Paul Metcalf, a regular on Queen's Beach, yawns and turns over on his well-defined abs.

"It's something called the Go Game," he utters languorously. "I remember when this used to be a nice neighborhood."


The Go Game is but one of the organized urban treasure hunts occurring in Dolores Park this day, but mine, delving into slightly darker, more personal territory, does not start until nightfall.

I watch a Go Team, one of many signed up for today's urban treasure hunt, enter the ring of palm trees near Dolores and 21st Street to enact their faux drug experience amidst empty nitrous canisters and used condoms, and am reminded again of the shadow nature of the park. Down below, dogs and kids run through the sunlight while balloons and the smells of barbecue surf the breeze and gangsters watch over their palm trees just as they did when I was a teen; a choir from the neighboring church prepares to sing as clients and confederates guard their shopping carts on the grass along the sidewalk; under a tree, a young couple stares into each other's eyes, letting their fingers trace the outline of each other's lips, while just down the way, a young man in a baseball cap digs in the roots of a tree with insensible determination.

"On a treasure hunt?" I ask the boy.

"Yeah, you could say that," he says, carefully sifting through the pile of dirt in his hand. "I got scared and buried something here a few hours ago."

"Who saw you?"

"Just a good friend, but good friends aren't supposed to go back and dig up your stash, right?"

"Right."

"I guess it's not the kind of thing you write in Miss Manners, is it?"

I smile my sympathy and leave the park as I have been instructed.


An hour after sundown, I return. To the shadow park, where only silhouettes and forgotten things linger.

I have a map in hand, designating seven trees. I approach the first, noticing the flicker of a small votive candle at its base. Here is a blue flower in a white dish engraved with a moon, and two butter knives crossed over a tarot card: The Two of Swords, signifying "Peace." That which is coming to an end.

I giggle and move through the shadows to the next tree, the next card: "Virtue," accompanied by a flame, three yellow flowers, and three wooden chopsticks, signifying delicate bonds. The present.

"The Tower" awaits me at the next tree accompanied by a sketch of the snake-lion Abraxas and bits of crumbled brick, signifying upheaval, destruction, termination. The future.

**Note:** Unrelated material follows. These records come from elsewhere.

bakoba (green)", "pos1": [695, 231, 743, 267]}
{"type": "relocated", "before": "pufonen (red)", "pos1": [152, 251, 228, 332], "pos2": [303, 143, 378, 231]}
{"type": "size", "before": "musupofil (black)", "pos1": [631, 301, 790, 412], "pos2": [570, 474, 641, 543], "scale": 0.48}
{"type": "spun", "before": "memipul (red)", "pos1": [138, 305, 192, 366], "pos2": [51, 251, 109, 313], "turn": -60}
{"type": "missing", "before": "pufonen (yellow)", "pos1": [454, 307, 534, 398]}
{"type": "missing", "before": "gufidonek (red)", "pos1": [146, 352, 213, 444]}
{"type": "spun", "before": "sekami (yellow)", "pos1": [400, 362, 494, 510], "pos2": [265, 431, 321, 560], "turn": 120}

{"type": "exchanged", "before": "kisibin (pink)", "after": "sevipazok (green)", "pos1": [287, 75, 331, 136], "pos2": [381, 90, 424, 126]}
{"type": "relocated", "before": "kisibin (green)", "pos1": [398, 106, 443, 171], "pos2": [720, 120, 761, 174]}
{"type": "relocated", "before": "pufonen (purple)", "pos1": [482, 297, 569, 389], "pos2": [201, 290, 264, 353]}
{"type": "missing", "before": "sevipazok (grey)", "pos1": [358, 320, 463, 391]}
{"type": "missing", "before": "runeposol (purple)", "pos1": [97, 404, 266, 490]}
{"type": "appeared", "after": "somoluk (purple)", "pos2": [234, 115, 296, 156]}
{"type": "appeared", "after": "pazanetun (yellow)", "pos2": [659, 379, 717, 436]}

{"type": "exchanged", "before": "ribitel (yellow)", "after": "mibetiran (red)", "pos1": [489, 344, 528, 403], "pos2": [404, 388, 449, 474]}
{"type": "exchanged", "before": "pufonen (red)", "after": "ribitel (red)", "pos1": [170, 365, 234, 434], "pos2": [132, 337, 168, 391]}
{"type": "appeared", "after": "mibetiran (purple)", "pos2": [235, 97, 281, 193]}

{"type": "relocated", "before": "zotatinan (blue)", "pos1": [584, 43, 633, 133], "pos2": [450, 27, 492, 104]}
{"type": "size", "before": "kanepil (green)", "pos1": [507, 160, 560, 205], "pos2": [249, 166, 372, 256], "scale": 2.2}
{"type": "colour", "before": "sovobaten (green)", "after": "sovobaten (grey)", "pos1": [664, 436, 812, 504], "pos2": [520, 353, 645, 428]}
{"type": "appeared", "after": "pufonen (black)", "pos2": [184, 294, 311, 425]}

I move from tree to tree, surprised and unsurprised that no one has disturbed the dioramas. A group of teenagers watches me from the jungle gym, 40-ouncers in hand. Tree four: "Art," the unification of opposites. Five: "Lust," the intrepid outside force. Six: "Interference," the fear. And, finally, seven: The "Death" card, accompanied by white flowers, a pile of bones, and a key, representing an ending and a beginning.

I snicker and add the card and the key to my growing pile.

"Whatcha got?" asks one of the teenagers.

"A perfect night in a perfect park," I say running down the hill.